But I think I'm starting to.

Because here's the thing I've had to sit with: I didn't kick George in spite of everything I believed about standing up for the weak. I kicked him because of something else I believed, something I'd swallowed so completely I didn't even know it was in me. I'd been taught — we're all taught — that the unforgivable sin is to lose. That the world sorts people into winners and losers, and that the losing is somehow their own fault, a kind of moral failure. George was losing. Visibly, constantly, without a fight. And some part of me had been trained to find that disgusting.

You want to see what I'm talking about, walk through a middle or high school cafeteria sometime. At my school you could practically chart it — the closer your table was to the back wall, the higher up the order you were. We even have a phrase for this type of thing. Survival of the fittest. We say it like it's a law of the universe. The strong rise, the weak fall, that's just nature, that's just how things are, and who are we to argue with nature. I had that phrase running under everything, and a boy named George paid for it with his ribs.

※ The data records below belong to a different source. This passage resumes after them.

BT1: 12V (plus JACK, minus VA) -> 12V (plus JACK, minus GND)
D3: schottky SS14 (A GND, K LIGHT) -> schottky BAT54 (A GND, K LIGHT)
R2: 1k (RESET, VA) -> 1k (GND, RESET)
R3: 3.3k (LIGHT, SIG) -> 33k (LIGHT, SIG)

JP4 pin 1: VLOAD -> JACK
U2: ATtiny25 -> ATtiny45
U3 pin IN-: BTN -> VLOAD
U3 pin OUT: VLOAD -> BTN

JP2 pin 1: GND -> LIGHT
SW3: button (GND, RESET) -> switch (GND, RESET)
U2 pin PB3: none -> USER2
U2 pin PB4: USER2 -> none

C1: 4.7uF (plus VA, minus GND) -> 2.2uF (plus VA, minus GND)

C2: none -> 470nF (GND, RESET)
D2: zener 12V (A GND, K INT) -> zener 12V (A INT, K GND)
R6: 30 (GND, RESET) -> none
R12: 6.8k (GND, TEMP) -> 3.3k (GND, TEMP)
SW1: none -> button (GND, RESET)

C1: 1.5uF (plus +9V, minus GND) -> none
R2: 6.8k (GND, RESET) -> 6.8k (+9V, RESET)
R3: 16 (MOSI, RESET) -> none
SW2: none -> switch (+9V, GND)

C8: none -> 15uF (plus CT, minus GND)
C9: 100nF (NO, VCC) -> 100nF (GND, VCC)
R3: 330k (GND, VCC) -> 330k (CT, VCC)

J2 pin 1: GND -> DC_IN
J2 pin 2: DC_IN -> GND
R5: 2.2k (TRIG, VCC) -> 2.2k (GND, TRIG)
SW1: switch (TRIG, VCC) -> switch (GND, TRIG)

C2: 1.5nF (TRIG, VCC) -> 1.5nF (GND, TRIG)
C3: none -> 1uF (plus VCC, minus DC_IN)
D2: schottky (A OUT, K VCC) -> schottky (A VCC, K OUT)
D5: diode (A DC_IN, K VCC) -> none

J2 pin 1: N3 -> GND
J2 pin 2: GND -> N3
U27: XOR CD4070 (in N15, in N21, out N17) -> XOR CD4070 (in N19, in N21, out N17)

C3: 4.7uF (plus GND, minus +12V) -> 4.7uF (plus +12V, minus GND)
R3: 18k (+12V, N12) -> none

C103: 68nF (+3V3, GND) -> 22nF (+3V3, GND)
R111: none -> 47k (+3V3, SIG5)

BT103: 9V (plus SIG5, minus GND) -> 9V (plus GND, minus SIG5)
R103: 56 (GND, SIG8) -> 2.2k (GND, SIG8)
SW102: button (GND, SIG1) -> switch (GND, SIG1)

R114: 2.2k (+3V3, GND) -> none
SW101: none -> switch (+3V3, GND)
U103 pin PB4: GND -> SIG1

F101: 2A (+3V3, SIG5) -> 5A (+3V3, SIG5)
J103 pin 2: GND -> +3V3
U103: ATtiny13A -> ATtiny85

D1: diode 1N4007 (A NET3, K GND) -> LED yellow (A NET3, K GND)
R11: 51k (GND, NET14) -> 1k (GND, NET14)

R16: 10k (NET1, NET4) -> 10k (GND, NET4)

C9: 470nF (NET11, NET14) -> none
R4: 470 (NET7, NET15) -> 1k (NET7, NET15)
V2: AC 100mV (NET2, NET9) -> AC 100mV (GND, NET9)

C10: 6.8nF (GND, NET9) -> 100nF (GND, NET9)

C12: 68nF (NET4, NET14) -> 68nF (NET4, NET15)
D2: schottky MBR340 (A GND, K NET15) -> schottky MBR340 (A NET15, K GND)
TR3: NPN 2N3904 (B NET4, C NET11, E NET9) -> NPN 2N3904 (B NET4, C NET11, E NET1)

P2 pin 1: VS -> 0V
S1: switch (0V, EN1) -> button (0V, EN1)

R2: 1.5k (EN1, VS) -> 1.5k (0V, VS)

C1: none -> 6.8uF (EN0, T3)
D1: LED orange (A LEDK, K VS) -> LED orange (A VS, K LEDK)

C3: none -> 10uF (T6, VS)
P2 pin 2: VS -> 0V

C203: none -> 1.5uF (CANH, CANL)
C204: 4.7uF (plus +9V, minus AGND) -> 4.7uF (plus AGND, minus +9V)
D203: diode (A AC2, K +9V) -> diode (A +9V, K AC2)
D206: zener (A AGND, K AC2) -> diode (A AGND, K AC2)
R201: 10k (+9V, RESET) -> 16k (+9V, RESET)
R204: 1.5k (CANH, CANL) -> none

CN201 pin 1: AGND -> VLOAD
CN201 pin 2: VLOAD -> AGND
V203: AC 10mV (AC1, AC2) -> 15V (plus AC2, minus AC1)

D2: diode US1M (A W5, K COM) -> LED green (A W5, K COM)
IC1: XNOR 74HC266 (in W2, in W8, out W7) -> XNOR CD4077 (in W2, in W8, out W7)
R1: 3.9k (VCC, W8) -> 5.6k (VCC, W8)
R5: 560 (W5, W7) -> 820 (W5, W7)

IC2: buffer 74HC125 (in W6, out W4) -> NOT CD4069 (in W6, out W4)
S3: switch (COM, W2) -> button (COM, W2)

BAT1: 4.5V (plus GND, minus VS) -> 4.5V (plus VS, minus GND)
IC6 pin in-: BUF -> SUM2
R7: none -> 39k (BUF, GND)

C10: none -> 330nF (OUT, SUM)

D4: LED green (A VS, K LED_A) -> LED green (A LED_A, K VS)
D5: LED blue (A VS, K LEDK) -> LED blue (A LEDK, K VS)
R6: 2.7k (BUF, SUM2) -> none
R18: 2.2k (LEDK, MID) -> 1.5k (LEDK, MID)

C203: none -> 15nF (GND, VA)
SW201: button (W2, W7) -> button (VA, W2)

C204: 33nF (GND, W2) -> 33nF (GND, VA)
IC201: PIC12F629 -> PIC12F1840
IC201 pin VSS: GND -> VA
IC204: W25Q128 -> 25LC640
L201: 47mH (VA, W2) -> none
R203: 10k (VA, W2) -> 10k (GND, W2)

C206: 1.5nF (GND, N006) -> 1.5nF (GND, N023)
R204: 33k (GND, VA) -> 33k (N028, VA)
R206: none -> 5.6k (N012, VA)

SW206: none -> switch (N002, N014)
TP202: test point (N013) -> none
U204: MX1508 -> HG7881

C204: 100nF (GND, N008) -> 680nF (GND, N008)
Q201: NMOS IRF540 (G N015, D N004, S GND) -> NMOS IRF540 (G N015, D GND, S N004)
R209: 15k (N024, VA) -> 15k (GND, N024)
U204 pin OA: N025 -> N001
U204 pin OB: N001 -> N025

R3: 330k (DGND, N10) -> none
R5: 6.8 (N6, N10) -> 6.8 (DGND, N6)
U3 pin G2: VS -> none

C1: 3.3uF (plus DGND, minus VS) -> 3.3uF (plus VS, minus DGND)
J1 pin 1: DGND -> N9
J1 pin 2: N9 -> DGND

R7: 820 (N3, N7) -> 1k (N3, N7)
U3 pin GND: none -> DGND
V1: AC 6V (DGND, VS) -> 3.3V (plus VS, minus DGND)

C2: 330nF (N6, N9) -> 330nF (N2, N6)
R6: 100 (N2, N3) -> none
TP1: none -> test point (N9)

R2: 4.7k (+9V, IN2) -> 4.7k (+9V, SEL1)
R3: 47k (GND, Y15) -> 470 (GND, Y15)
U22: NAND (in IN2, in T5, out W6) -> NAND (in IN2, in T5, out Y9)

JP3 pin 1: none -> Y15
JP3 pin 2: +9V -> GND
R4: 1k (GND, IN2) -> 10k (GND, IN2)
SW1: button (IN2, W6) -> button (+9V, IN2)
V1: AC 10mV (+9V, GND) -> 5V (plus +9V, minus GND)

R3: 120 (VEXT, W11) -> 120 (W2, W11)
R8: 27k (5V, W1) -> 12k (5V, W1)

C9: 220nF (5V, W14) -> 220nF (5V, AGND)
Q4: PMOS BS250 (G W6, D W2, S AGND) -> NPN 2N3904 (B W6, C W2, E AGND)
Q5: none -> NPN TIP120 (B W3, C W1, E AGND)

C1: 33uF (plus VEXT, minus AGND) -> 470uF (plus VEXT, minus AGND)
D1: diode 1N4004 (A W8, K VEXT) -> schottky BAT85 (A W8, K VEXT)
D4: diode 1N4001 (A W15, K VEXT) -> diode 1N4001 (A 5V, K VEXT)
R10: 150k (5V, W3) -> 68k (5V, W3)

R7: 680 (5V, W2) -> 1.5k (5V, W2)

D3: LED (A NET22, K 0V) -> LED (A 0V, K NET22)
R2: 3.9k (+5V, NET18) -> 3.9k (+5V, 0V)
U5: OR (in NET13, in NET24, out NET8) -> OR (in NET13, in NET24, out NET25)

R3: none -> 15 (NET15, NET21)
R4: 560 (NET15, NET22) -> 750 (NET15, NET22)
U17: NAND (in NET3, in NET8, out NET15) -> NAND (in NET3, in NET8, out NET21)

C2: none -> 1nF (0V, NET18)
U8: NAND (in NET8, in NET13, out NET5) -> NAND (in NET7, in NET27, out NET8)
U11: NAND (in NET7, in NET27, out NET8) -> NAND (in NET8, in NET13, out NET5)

Here's what's strange, though. The man whose name we've stapled to that phrase didn't believe it. Not the way we mean it. If we actually read Darwin’s The Descent of Man, the book where he turns his attention to us — the phrase "survival of the fittest" shows up only twice. The word love shows up ninety-five times. And Darwin's conclusion about our species is almost the opposite of the bumper sticker. He thought the reason we're still here — the reason human beings made it — is that we’re the animals that take care of each other. The ones who feel for the weak. The ones who cooperate. He looked at all of nature and decided that for creatures like us, the supreme value isn't competition. It's actually care.

Science took a couple of centuries to catch up to what the church was supposed to have known all along.

Because seventeen hundred years before Darwin, a man named James sat down and wrote the same thing to a struggling little group of believers. He called it the royal law — "love your neighbor as yourself." And then he asked them a question that I think he's still asking us this morning.

What good is it, James says, if people say they have faith but do nothing to show it?

It's a brutal question, and it's aimed right at people like me. Because I'm very good at believing the right things. I can tell you all day that I love God, that I'd stand up for the weak, that Jesus died for the least of these. I can fill a sanctuary with the right words. And then I can walk down a hallway and kick a kid who's already down on the ground.

What James understood — what I'm only now understanding — is that you can’t separate the two. My faith isn't a private thing I hold between me and Jesus. My salvation isn't just mine. It's bound up in yours, and in George's, and in the people I'd rather not look at. How I treat the person in front of me is how I'm treating Christ. There's no other meter. The great preacher James Forbes once said nobody gets into heaven without a letter of reference from the poor. James, the brother of Jesus, would have nodded at that.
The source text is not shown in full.